Auf vollen Touren arbeiten derzeit die Mitarbeiter der Kreisstraßenmeisterei. Der lange Winter mit seinem stellenweise starken Frost hat auf zahlreichen Straßen seine Spuren hinterlassen. Am deutlichsten sind diese in den manchmal recht großen Schlaglöchern zu erkennen.

Staßfurt / Schönebeck ( MZ ). " Die Winterschäden, verursacht durch den Frost-Tau-Wechsel, halten sich im Rahmen des Normalen ", erklärt Peter Zimmermann, Leiter des Straßenbauamtes der Landkreisverwaltung. Noch sei aber der Winter nicht endgültig zu Ende. Insgesamt, so Zimmermann, werden pro Jahr mehrere Hunderttausend Euro für die Straßenunterhaltung ausgegeben. Kreisstraßenmeister Rudolf Kortus koordiniert den Einsatz der Straßenwärter. " Wir sind für 340 Kilometer Kreisstraßen verantwortlich ", berichtet Kortus. Seine 23 Straßenwärter in den beiden Außenstellen Aschersleben und Schönebeck kontrollieren das ganze Jahr über den Zustand der Kreisstraßen und beseitigen Schäden.

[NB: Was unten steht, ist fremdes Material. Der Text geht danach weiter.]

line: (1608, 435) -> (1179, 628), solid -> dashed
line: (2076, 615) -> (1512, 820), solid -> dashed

" Jede Außenstelle hat rund 160 Kilometer zu betreuen. " Zwei Streckenfahrzeuge, die so genannte motorisierte Straßenaufsicht, prüft den Straßenzustand. Jede Straße wird dabei mindestens einmal in zwei Wochen befahren. " Die Häuf gkeit hängt ganz von der Wichtigkeit der Straße ab ", sagt Kortus.

Es gebe Kreisstraßen, auf denen täglich über 10 000 Fahrzeuge rollen und solche, die gerade einmal 300 Fahrzeuge verkraften müssen. Wichtige Straßen werden zweimal in der Woche kontrolliert. Dabei geht es nicht nur um Schlaglöcher – auch die Verkehrsschilder und die Leitpfosten werden begutachtet. Manche Schäden werden sofort repariert. " Die Fahrzeuge sind mit Schildern und Pfosten bestückt, sie haben auch Gebinde Kaltasphalt geladen. "

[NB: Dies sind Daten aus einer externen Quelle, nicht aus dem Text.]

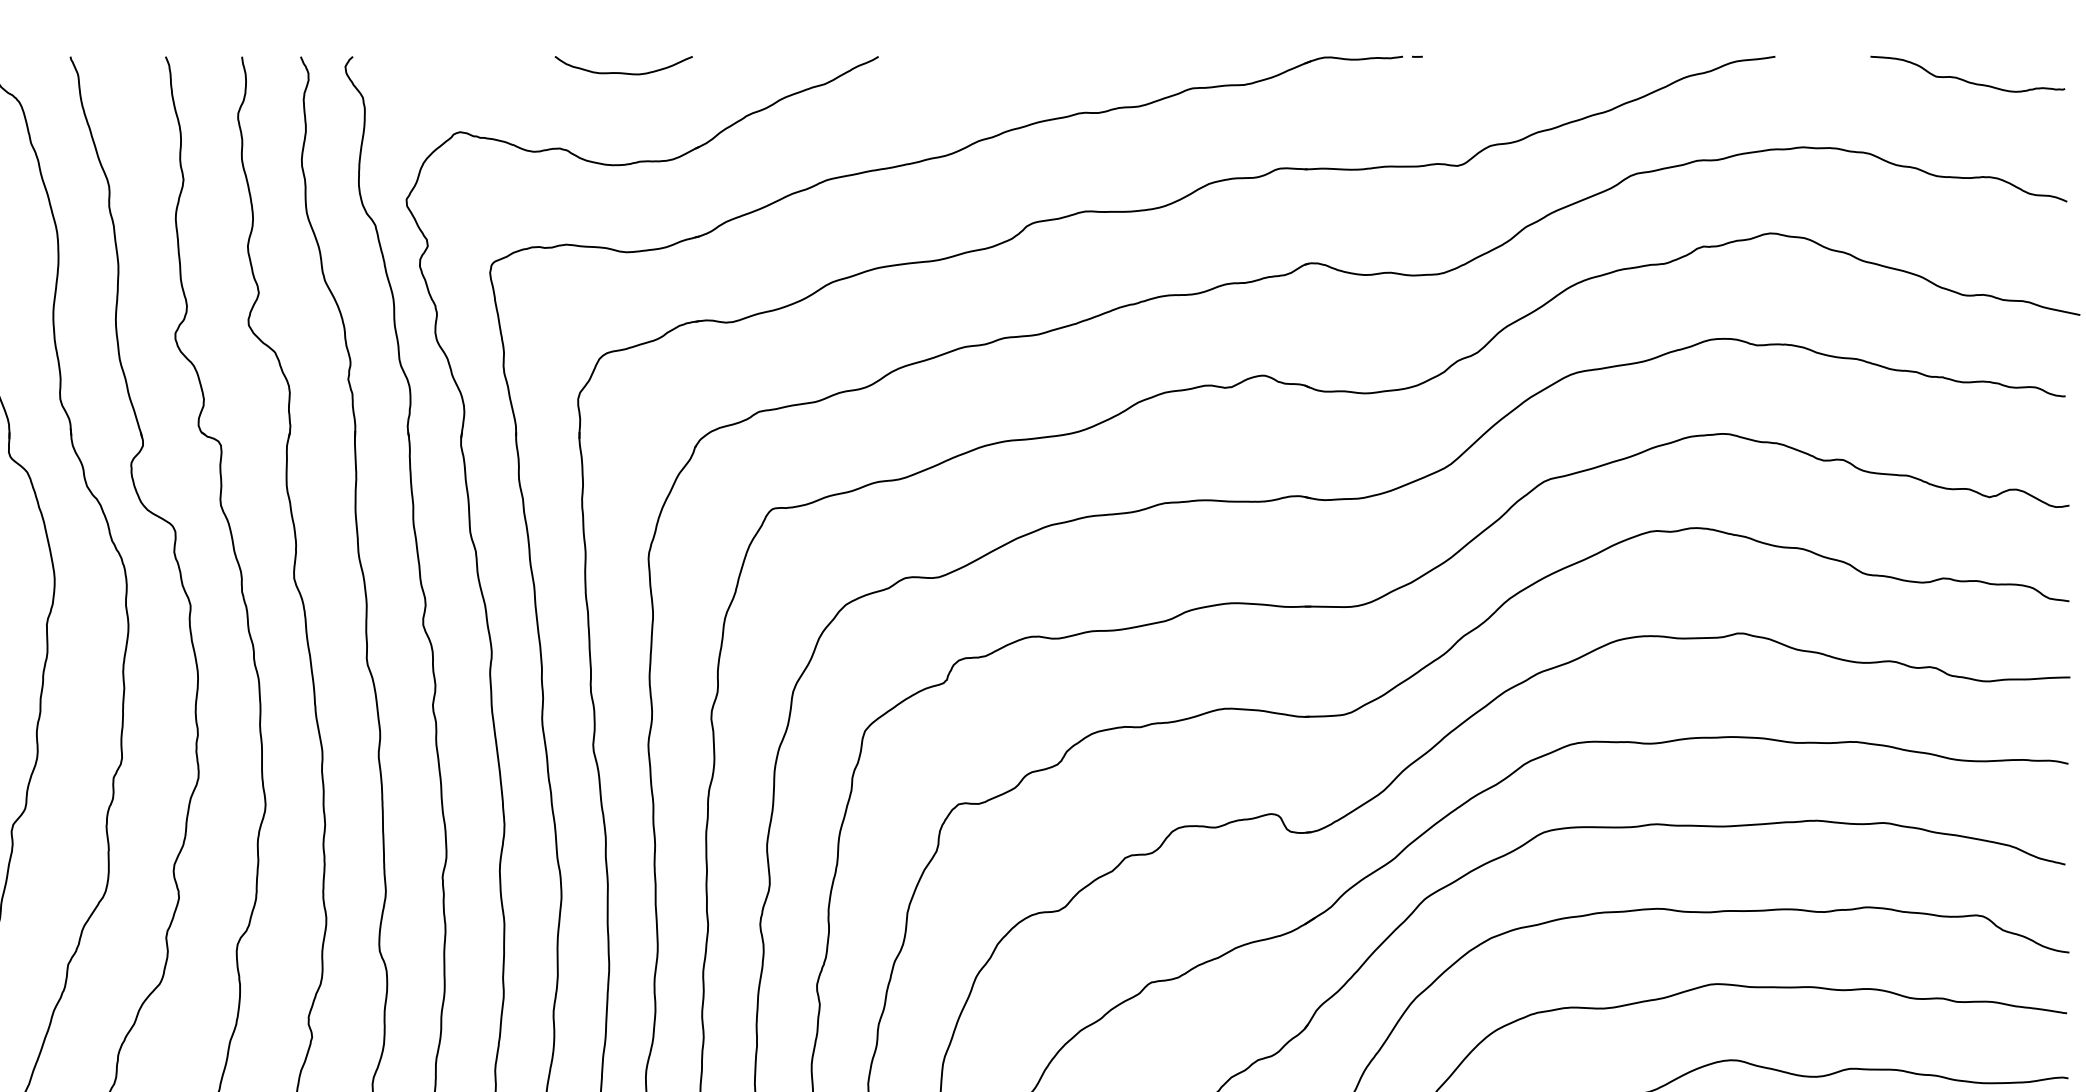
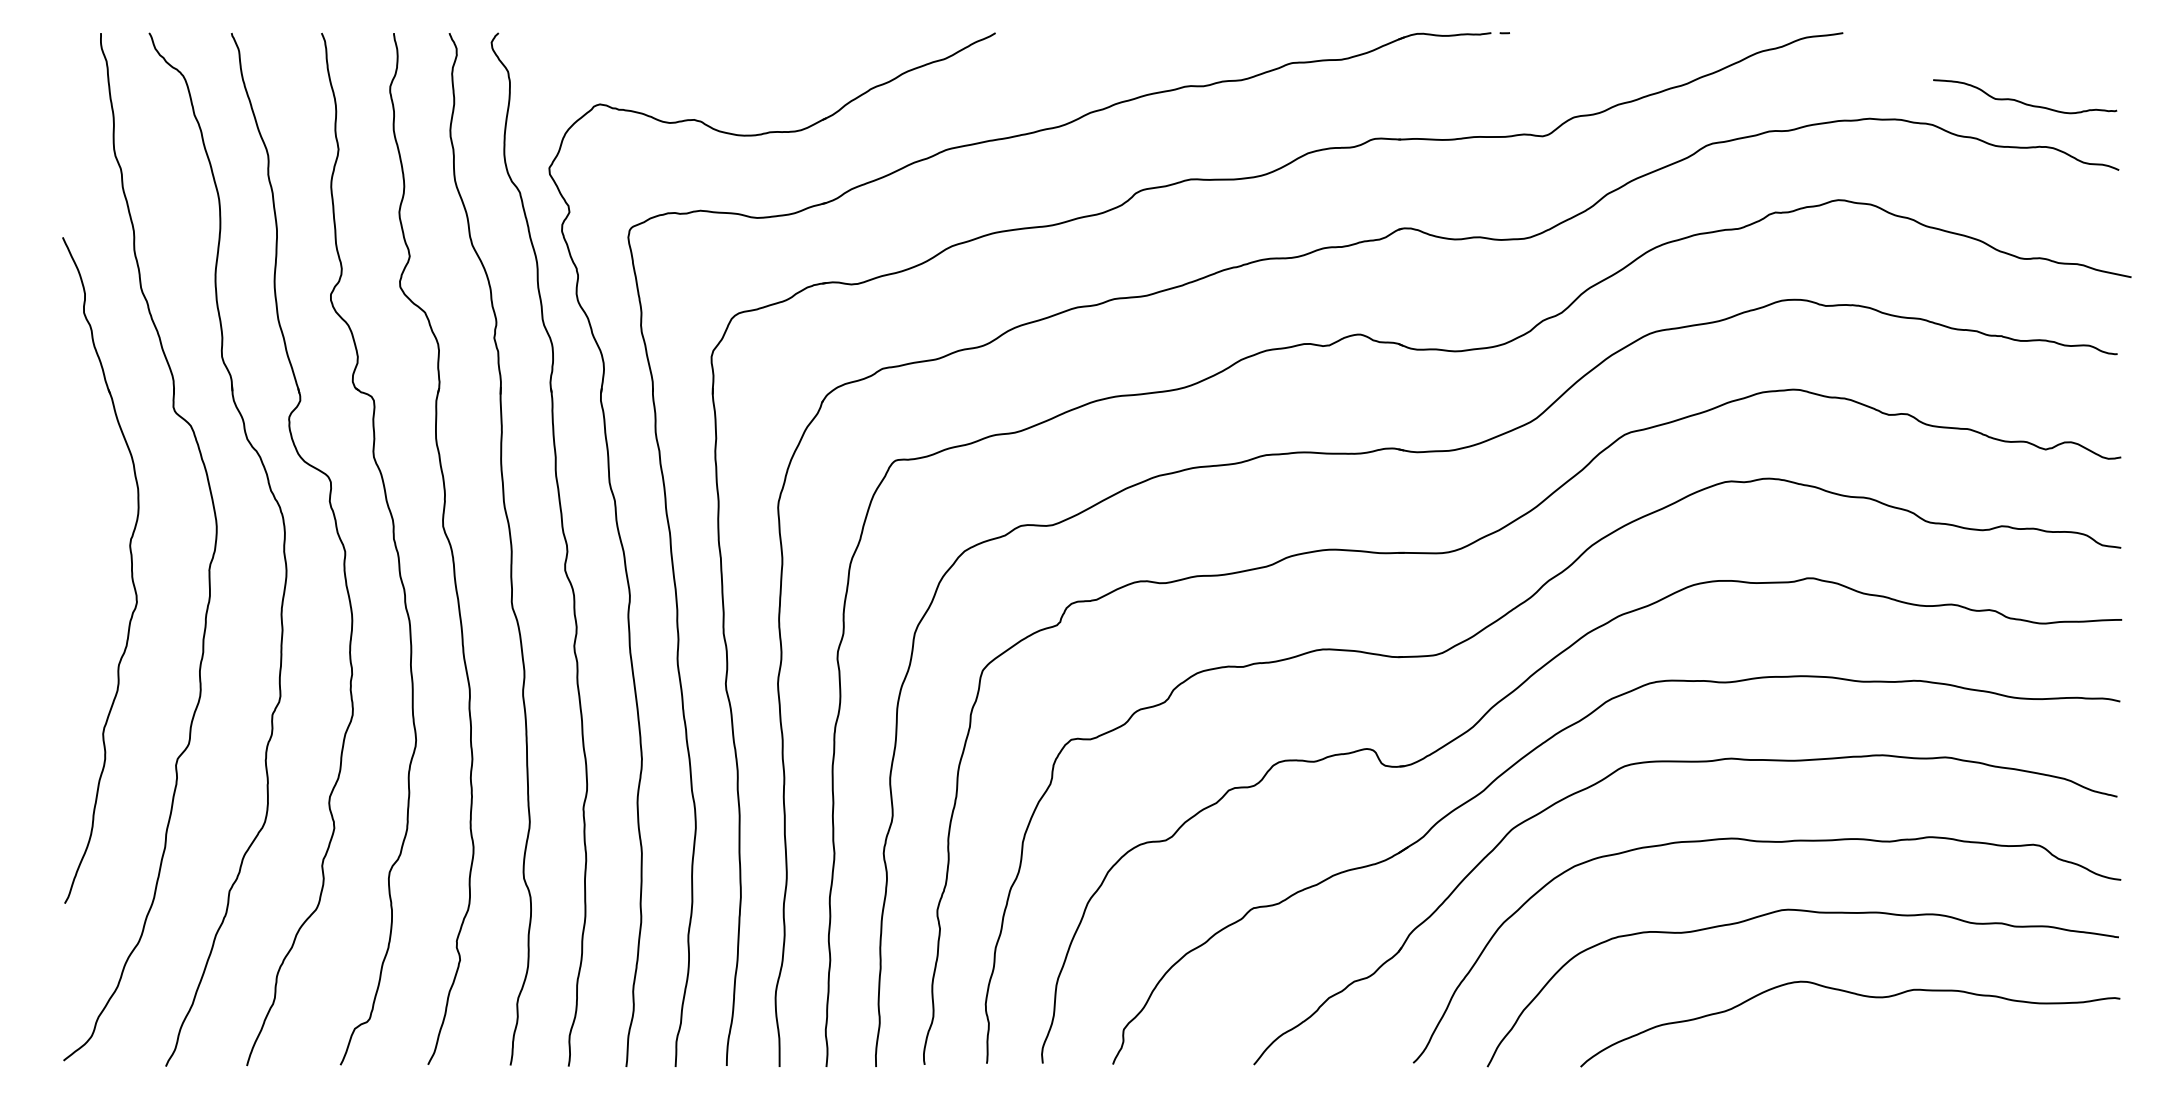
curve: (622, 71) -> (753, 47), removed
curve: (1964, 79) -> (2022, 101), moved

Damit können beispielsweise Löcher mit einem Durchmesser von 30 Zentimetern und einer Tiefe von fünf Zentimetern gefickt werden. Bei größeren Löchern rücken dann die Reparaturtrupps mit Heißasphalt an. Auch dabei gilt : Wird die Verkehrssicherheit beeinträchtigt, werden die Löcher noch am selben Tag beseitigt. Ist das Gefährdungspotenzial gering, " stellen wir Schilder auf und reparieren am folgenden Tag. "

Allerdings wirbt der Kreisstraßenmeister um Verständnis dafür, dass nicht sofort alle Schäden beseitigt werden können. Dies lasse die Kapazität der Straßenmeisterei nicht zu. Gerade nach dem Winter gebe es überall Schäden und so arbeiten die Männer der Meisterei nach einem Plan alle erkannten Schadstellen ab.

Momentan sind die Reparaturtrupps vorwiegend in den Altkreisen Schönebeck und Aschersleben unterwegs. Das meiste im Raum Schönebeck sei bereits geschafft, so Kortus. " Ab nächster Woche beginnen wir dann im Altkreis Bernburg mit der Reparatur ", kündigte der Kreisstraßenmeister an.